Il Dipartimento del Tesoro degli Stati Uniti ha ampliato lunedì scorso la sua lista di sanzioni contro il regime cubano, aggiungendo 10 entità alla Lista dei Nazionali Specialmente Designati (SDN) nell'ambito del programma CUBA-EO14404, che comprende organismi repressivi, ministeri e aziende statali chiave.
L'azione, eseguita dall'Ufficio di Controllo dei Beni Esteri (OFAC), è avvenuta parallelamente a una dichiarazione del Dipartimento di Stato intitolata «Further Sanctions on the Cuban Regime's Sources of Funding and Tools of Oppression» («Più sanzioni sulle fonti di finanziamento e sugli strumenti di oppressione del regime cubano»).
Tra le entità sanzionate figurano due organismi con un passato documentato di repressione: le Brigate di Risposta Rapida (BRR), fondate nel giugno del 1991, e le Milizie delle Truppe Territoriali (MTT), create nel gennaio del 1980.
Le BRR hanno partecipato alla violenta soppressione delle proteste dell'11 luglio 2021, quando i loro membri hanno aggredito i manifestanti con bastoni e oggetti contundenti in vari punti del paese.
È stata anche sanzionata l'Associazione dei Combattenti della Rivoluzione Cubana (ACRC), fondata nel dicembre del 1993 e classificata dall'OFAC come organizzazione della società civile, sebbene le organizzazioni per i diritti umani la identifichino come partecipante ad atti di disprezzo, minacce e aggressioni fisiche contro attivisti e dissidenti.
Nel piano economico, l'elenco include il Ministero del Turismo di Cuba (MINTUR), il Gruppo Imprenditoriale di Trasporto Marittimo Portuale (GEMAR) e il Gruppo Imprenditoriale del Commercio Estero (GECOMEX), oltre all'Organizzazione Superiore di Direzione Imprenditoriale Caudal S.A. (OSDE Caudal).
La sanzione al MINTUR arriva in un momento critico per il settore: il turismo cubano ha registrato una diminuzione del 48 % nei visitatori internazionali durante il primo trimestre del 2026, con appena 298,057 arrivi.

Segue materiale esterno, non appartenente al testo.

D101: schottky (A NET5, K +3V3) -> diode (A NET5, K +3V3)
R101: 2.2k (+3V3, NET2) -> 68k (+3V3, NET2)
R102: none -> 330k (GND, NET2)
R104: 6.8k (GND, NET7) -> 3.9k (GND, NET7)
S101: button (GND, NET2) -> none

Asimismo, sono state designate la Corporación Antillana Exportadora S.A. (ANTEX), direttamente collegata a GAESA —il conglomerato imprenditoriale delle Forze Armate del regime—, secondo la stessa lista SDN, e due aziende del settore dei combustibili: COREYDAN S.A. e ENETEC S.A.
Come risultato di queste designazioni, tutti i beni e gli interessi delle entità sanzionate che si trovano negli Stati Uniti o sotto il controllo di persone statunitensi vengono bloccati e devono essere segnalati all'OFAC. Inoltre, persone e aziende straniere che intrattengono determinate operazioni con queste entità potrebbero essere esposte a sanzioni secondarie.

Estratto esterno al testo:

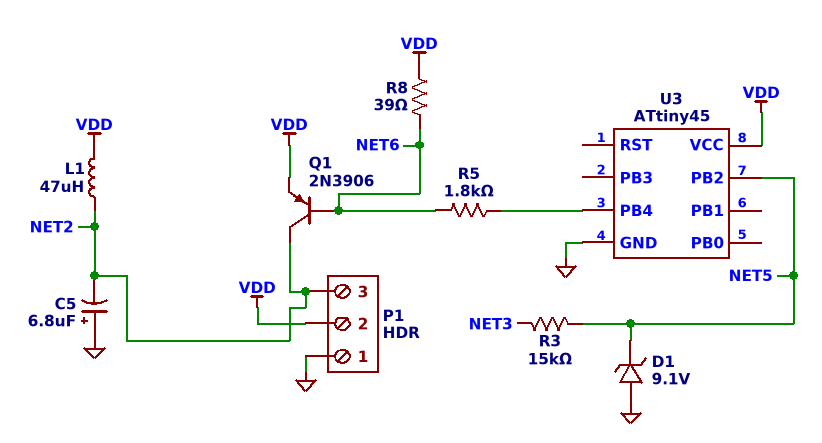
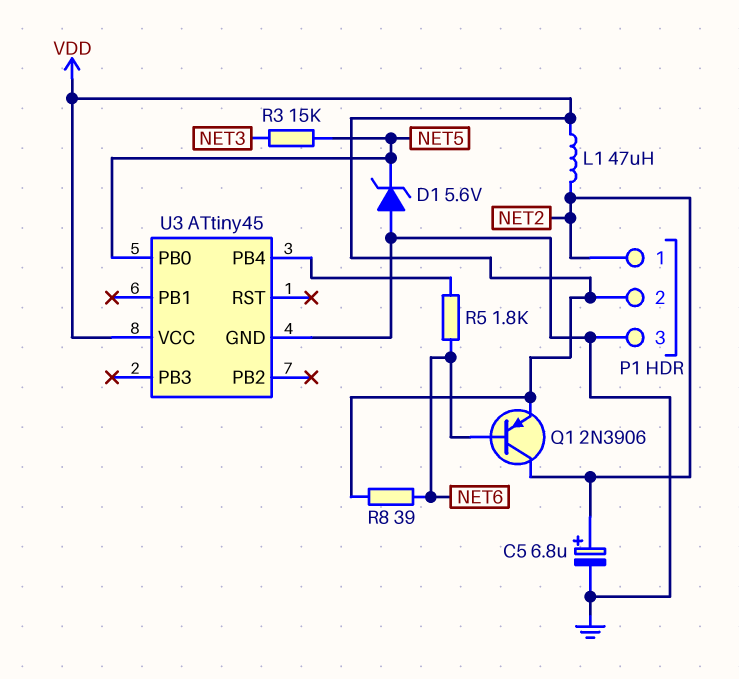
C5: 6.8uF (plus GND, minus NET2) -> 6.8uF (plus NET2, minus GND)
D1: zener 9.1V (A GND, K NET5) -> zener 5.6V (A GND, K NET5)
P1 pin 1: GND -> NET2
P1 pin 3: NET2 -> GND
U3 pin PB0: none -> NET5
U3 pin PB2: NET5 -> none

Il Dipartimento di Stato ha puntualizzato che queste sanzioni mirano a limitare le fonti di finanziamento del regime cubano e a colpire le strutture che sostengono la repressione e le attività considerate una minaccia per la sicurezza nazionale degli Stati Uniti.
Questa nuova serie di misure punitive, la sesta in meno di tre mesi, fa parte di un'offensiva continua iniziata con la firma dell'Ordine Esecutivo 14404 da parte del presidente Donald Trump, il 1 maggio 2026, che ha ampliato il quadro legale per includere settori come energia, difesa, estrazione mineraria e finanza, e ha stabilito un regime di sanzioni secondarie.
Da allora, le designazioni sono state progressive. L'inclusione di ANTEX tra le aziende sanzionate questo 13 luglio rafforza il cerchio attorno a GAESA, che era già stata sanzionata il 7 maggio insieme alla sua presidente esecutiva, Ania Guillermina Lastres Morera. Il 18 di quel mese, sono state anchedesignate la Direzione Generale di Intelligence, il Ministero dell’Interno e la Polizia Nazionale Rivoluzionaria.
Il 4 giugno sono state annunciate misure contro il Minfar, i Comitati di Difesa della Rivoluzione, l'ICAP, oltre a Miguel Díaz-Canel, Alejandro Castro Espín e altre figure di vertice; il giorno 11 è toccato a CUPET; e il 23, gli Stati Uniti hanno inferto un duro colpo a due entità finanziarie sotto il comando di GAESA: il Banco Financiero Internacional S.A. (BFI) e RAFIN S.A.
L'amministrazione Trump ha accumulato oltre 240 misure restrittive contro il regime cubano dal gennaio 2026.
Il Dipartimento di Stato aveva avvertito a maggio che si prevedevano «ulteriori sanzioni nei giorni e nelle settimane successive», una promessa che questo lunedì si è concretizzata nuovamente con il maggior numero di designazioni dall'inizio dell'offensiva.